Lamivudine
 Mechanism : 
Lamivudine is a synthetic nucleoside analogue. Intracellularly, lamivudine is phosphorylated to its active 5-triphosphate metabolite, lamivudine triphosphate (3TC-TP). The principal mode of action of 3TC-TP is the inhibition of HIV-1 reverse transcriptase (RT) via DNA chain termination after incorporation of the nucleotide analogue into viral DNA.
 Indication : 
- Combination with other antiretroviral agents is indicated for the treatment of HIV infection
 - Chronic Hepatitis B
 
 Contraindications : 
Contraindicated in patients with previously demonstrated clinically significant hypersensitivity to any of the components of the products.
Dosing : 
HIV:
Neonates (aged <4 weeks):
2 mg/kg orally twice daily.
≥1 month:
4 mg/kg orally every twice daily.
≥3 months:
5 mg/kg orally twice daily or 10 mg/kg orally daily; not to exceed 300 mg/day.

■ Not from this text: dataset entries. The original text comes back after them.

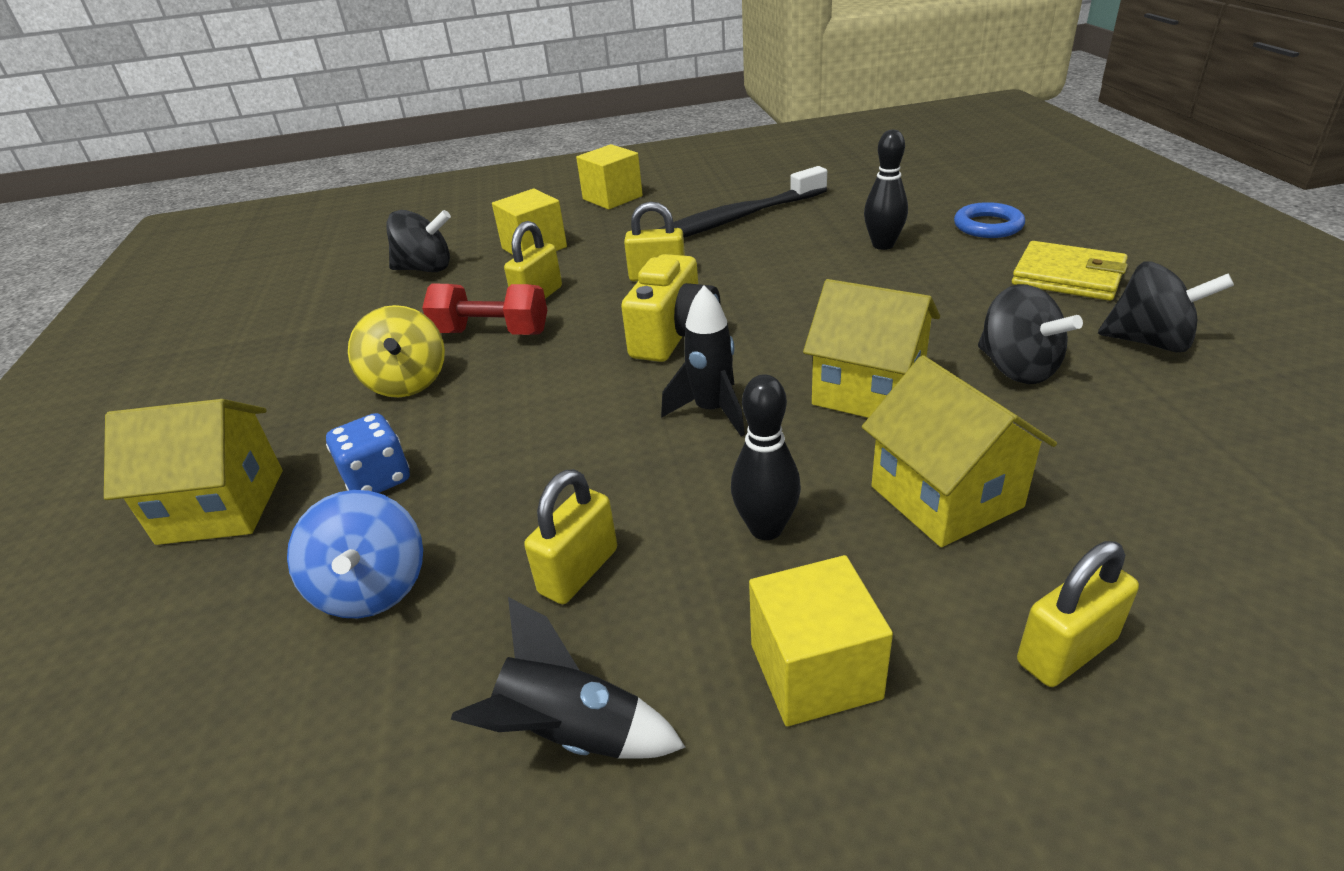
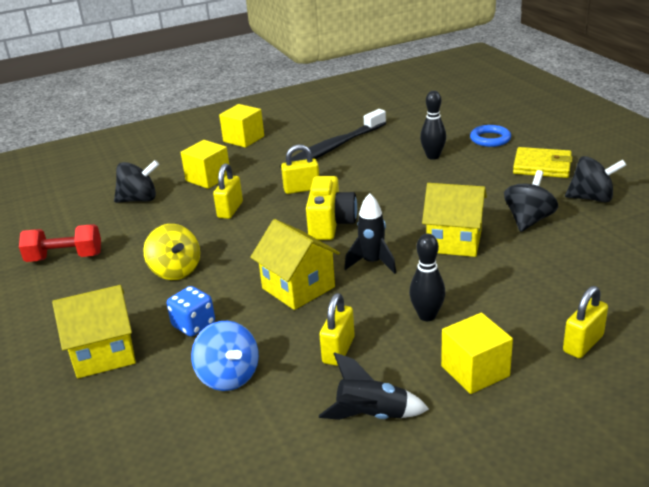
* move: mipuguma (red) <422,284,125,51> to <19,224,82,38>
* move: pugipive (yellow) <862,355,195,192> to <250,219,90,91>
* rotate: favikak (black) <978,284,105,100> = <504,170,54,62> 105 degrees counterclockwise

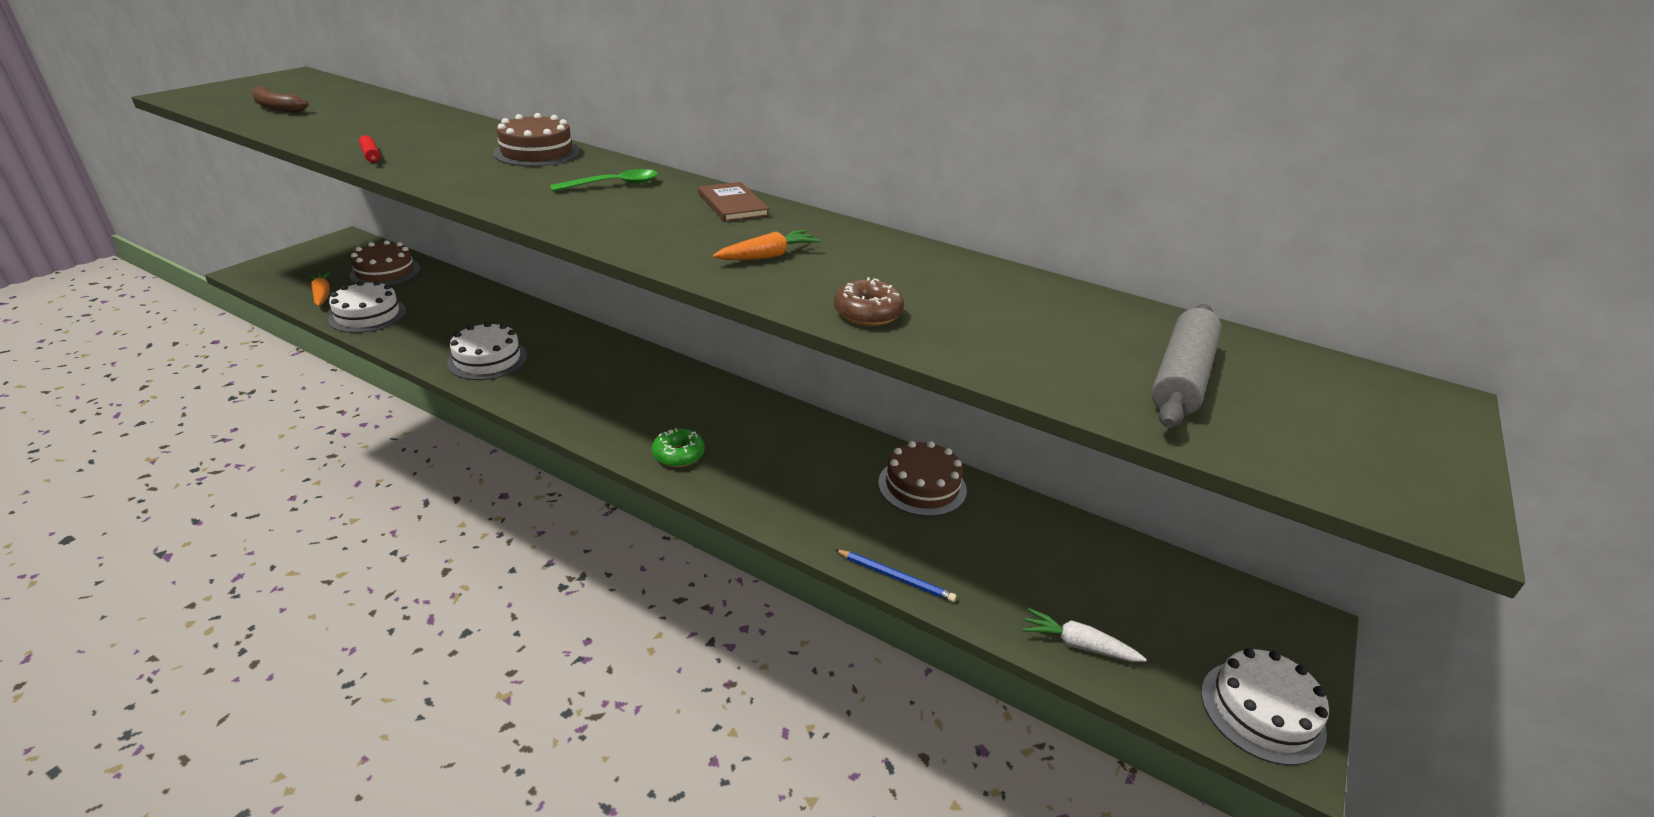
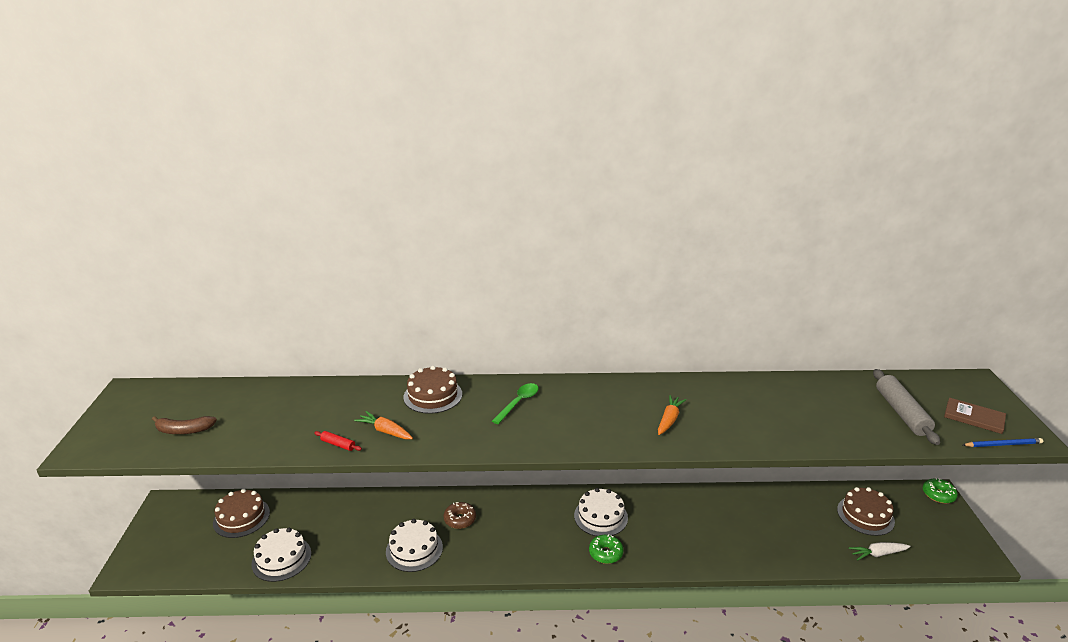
* insert: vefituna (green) <923,478,35,25>
* move: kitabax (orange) <308,272,22,34> to <354,411,59,28>
* move: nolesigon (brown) <698,182,71,40> to <944,397,62,37>
* move: vefituna (brown) <834,277,70,49> to <444,502,32,27>
* move: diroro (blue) <834,549,123,53> to <963,438,80,9>
* move: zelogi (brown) <878,441,89,75> to <837,487,58,49>
* move: zelogi (white) <1201,648,128,117> to <574,488,54,48>

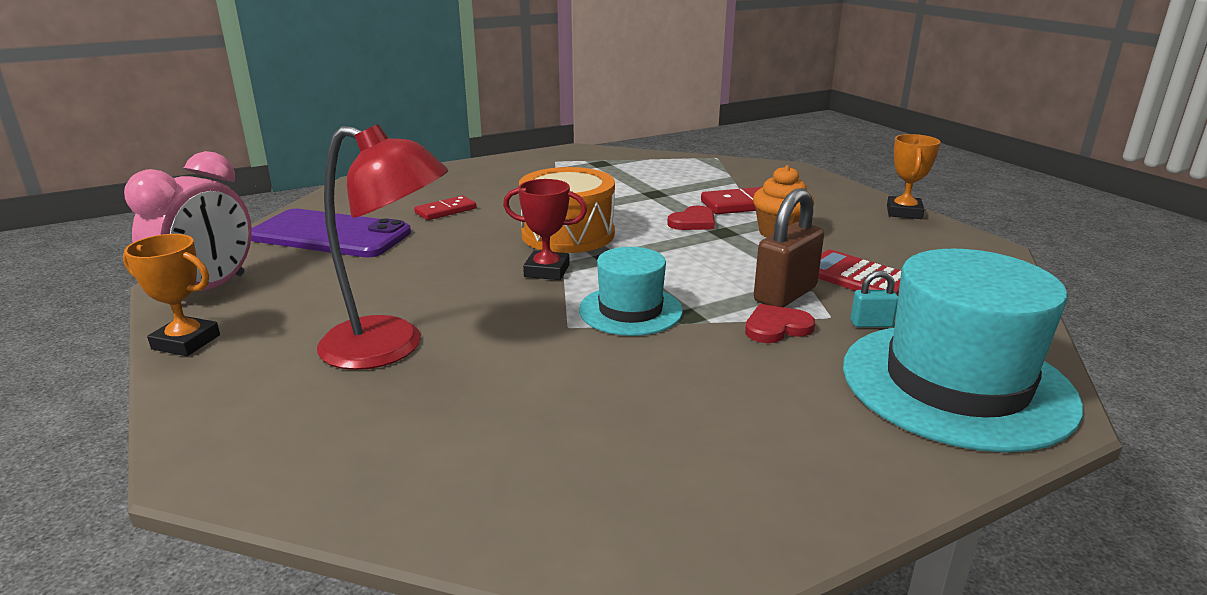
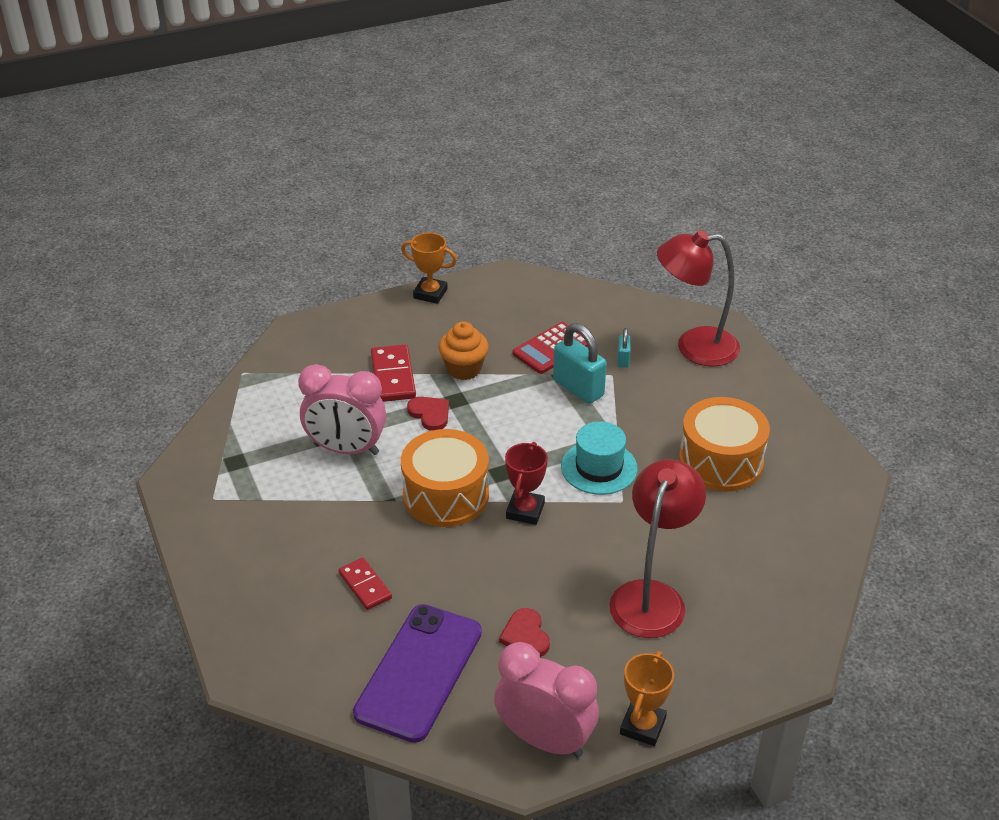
* insert: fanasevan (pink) <298,364,88,91>
* insert: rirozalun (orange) <679,397,91,95>
* move: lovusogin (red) <745,304,70,39> to <499,608,51,49>
* replace: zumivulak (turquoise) <843,249,240,203> to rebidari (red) <657,230,83,136>
* recolor: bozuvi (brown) <754,188,70,119> to bozuvi (turquoise) <553,323,54,81>

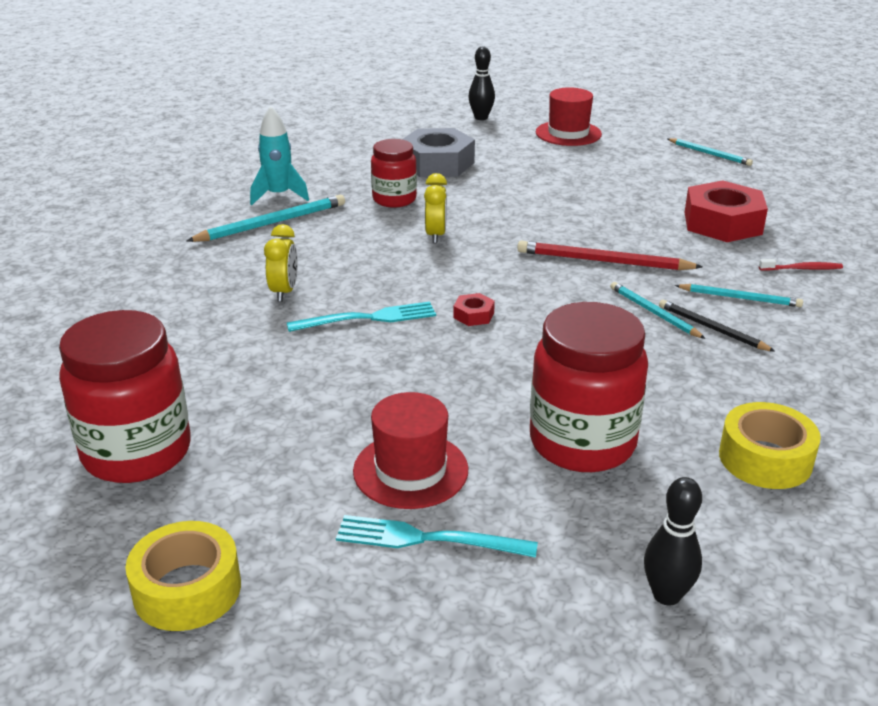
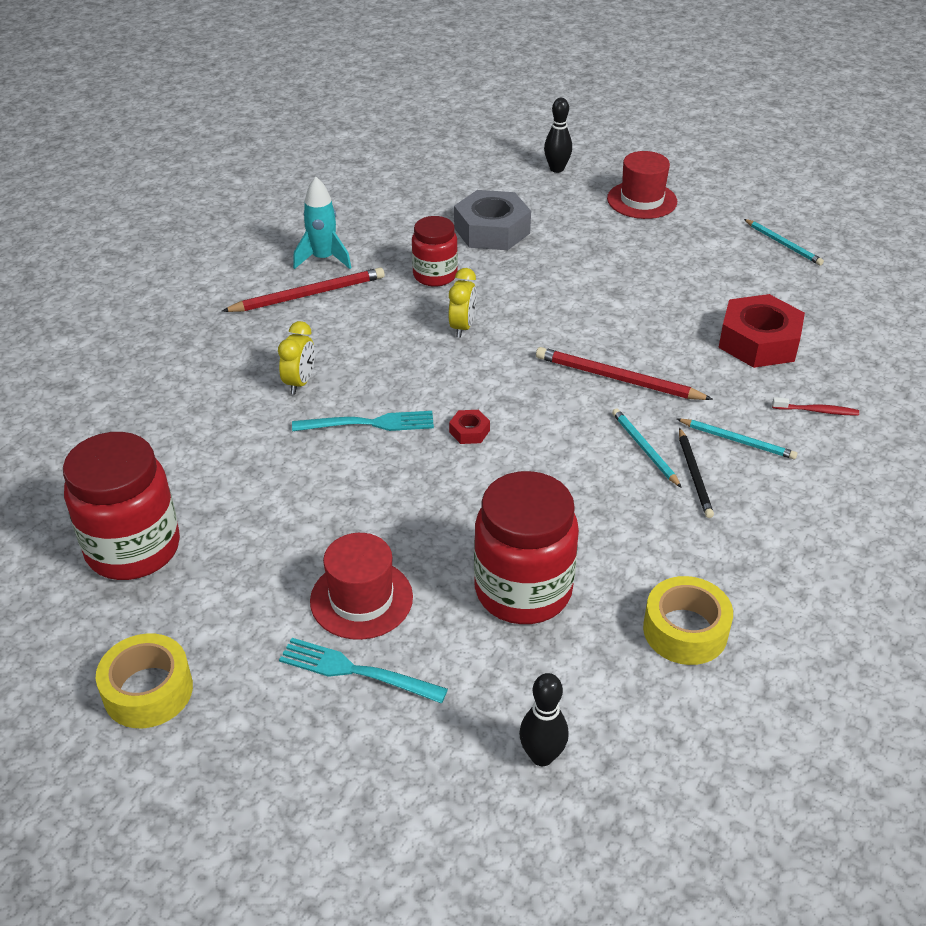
* recolor: diroro (turquoise) <186,195,159,47> to diroro (red) <222,267,163,45>
* rotate: diroro (black) <659,300,116,52> = <679,428,35,90> 150 degrees counterclockwise

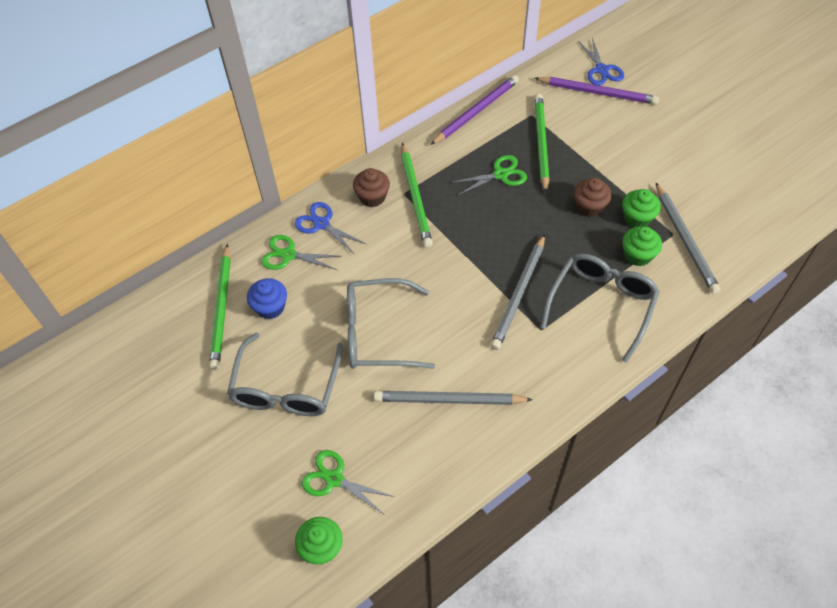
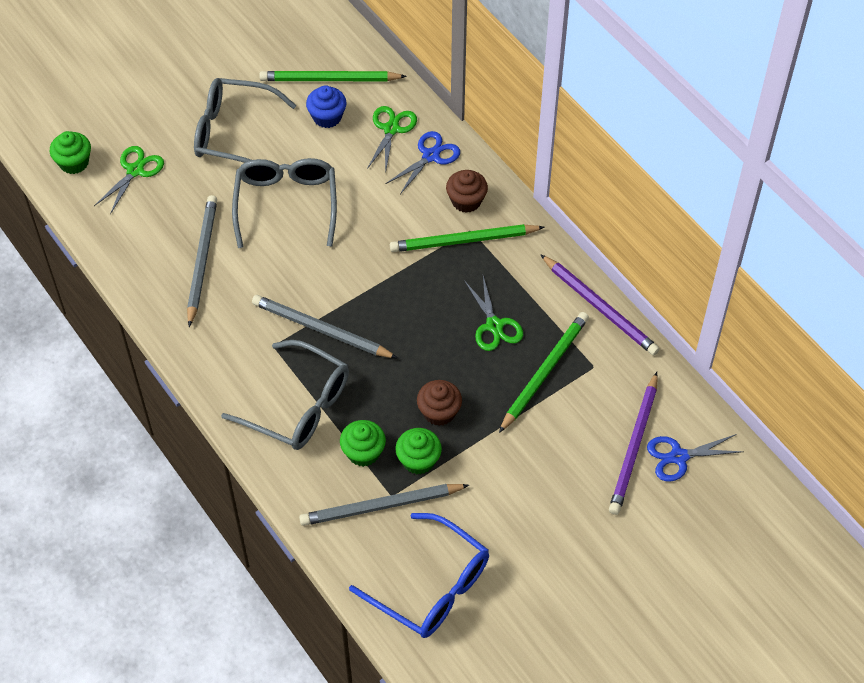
* insert: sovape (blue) <349,513,140,125>
* rotate: diroro (green) <534,94,15,99> = <499,312,90,121> 60 degrees counterclockwise

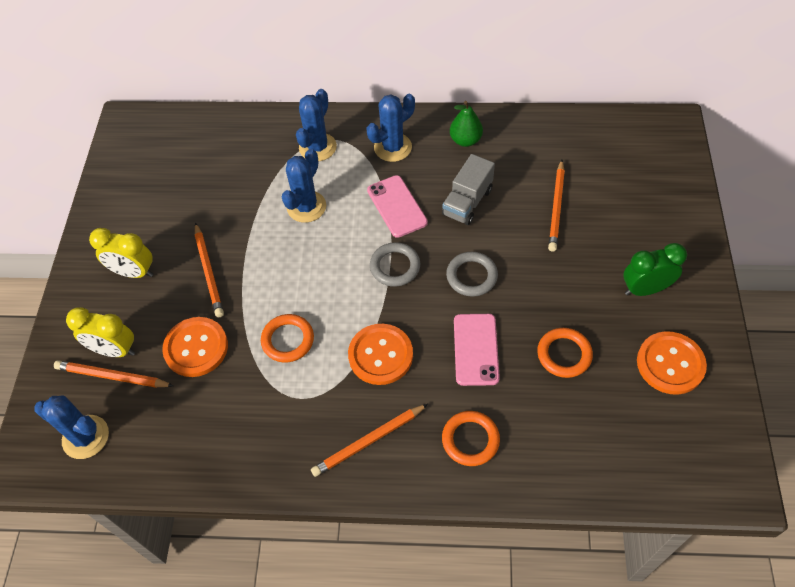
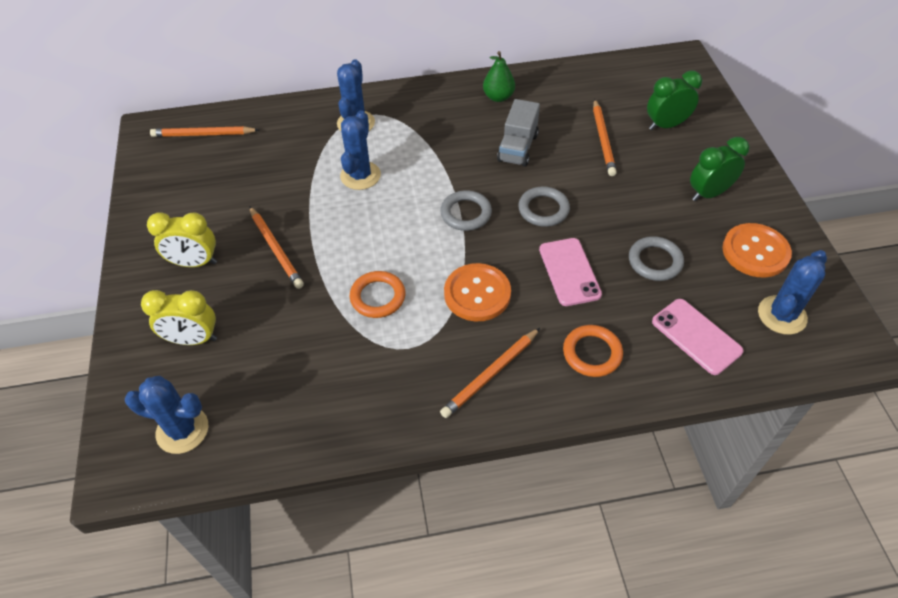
* delete:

May switch to once daily dosing after age 3 years in clinically stable patients with undetectable viral load and stable CD4 count.
Chronic Hepatitis B:
>2 years:
3 mg/kg PO OD, Max: 100 mg/day.
 Adverse Effect : 
Shortness of breath, dizziness, severe vomiting or diarrhea, muscle aches, pains, or weakness, weight gain around waist and/or face, pain, tingling, or numbness in the hands or feet, central and peripheral neuropathy, bradycardia, arrhythmias, abdominal pain or discomfort, hyperglycemia, pancreatitis, worsening jaundice or other signs of hepatitis are common side effects.
 Interaction : 
Zalcitabine: May inhibit the intracellular phosphorylation of one another. Therefore, use of lamivudine in combination with zalcitabine is not recommended.
 Renal Dose : 
Dose in Renal Impairment GFR (mL/min)
| 30-50 | HIV: 150 mg daily. Hepatitis B: 100 mg stat then 50 mg daily | 
| 15-30 | HIV: 150 mg stat then 100 mg daily. Hepatitis B: 100 mg stat then 25 mg daily | 
| 5-15 | HIV: 150 mg stat then 50 mg daily. Hepatitis B: 35 mg stat then 15 mg daily | 
| <5 | HIV: 150 mg stat then 25–50 mg daily. Hepatitis B: 35 mg stat then 10 mg daily | 
Dose in Patients undergoing Renal Replacement Therapies
| CAPD | Not dialysed. Dose as in GFR<5 mL/min | 
| HD | Dialysed. Dose as in GFR<5 mL/min | 
| HDF/High flux | Dialysed. Dose as in GFR<5 mL/min | 
| CAV/VVHD | Unknown dialysability. Dose as in GFR=5–15 mL/min | 
 Hepatic Dose : 
No dose adjustments are recommended. Treatment should be discontinued if patient develops lactic acidosis or pronounced hepatotoxicity.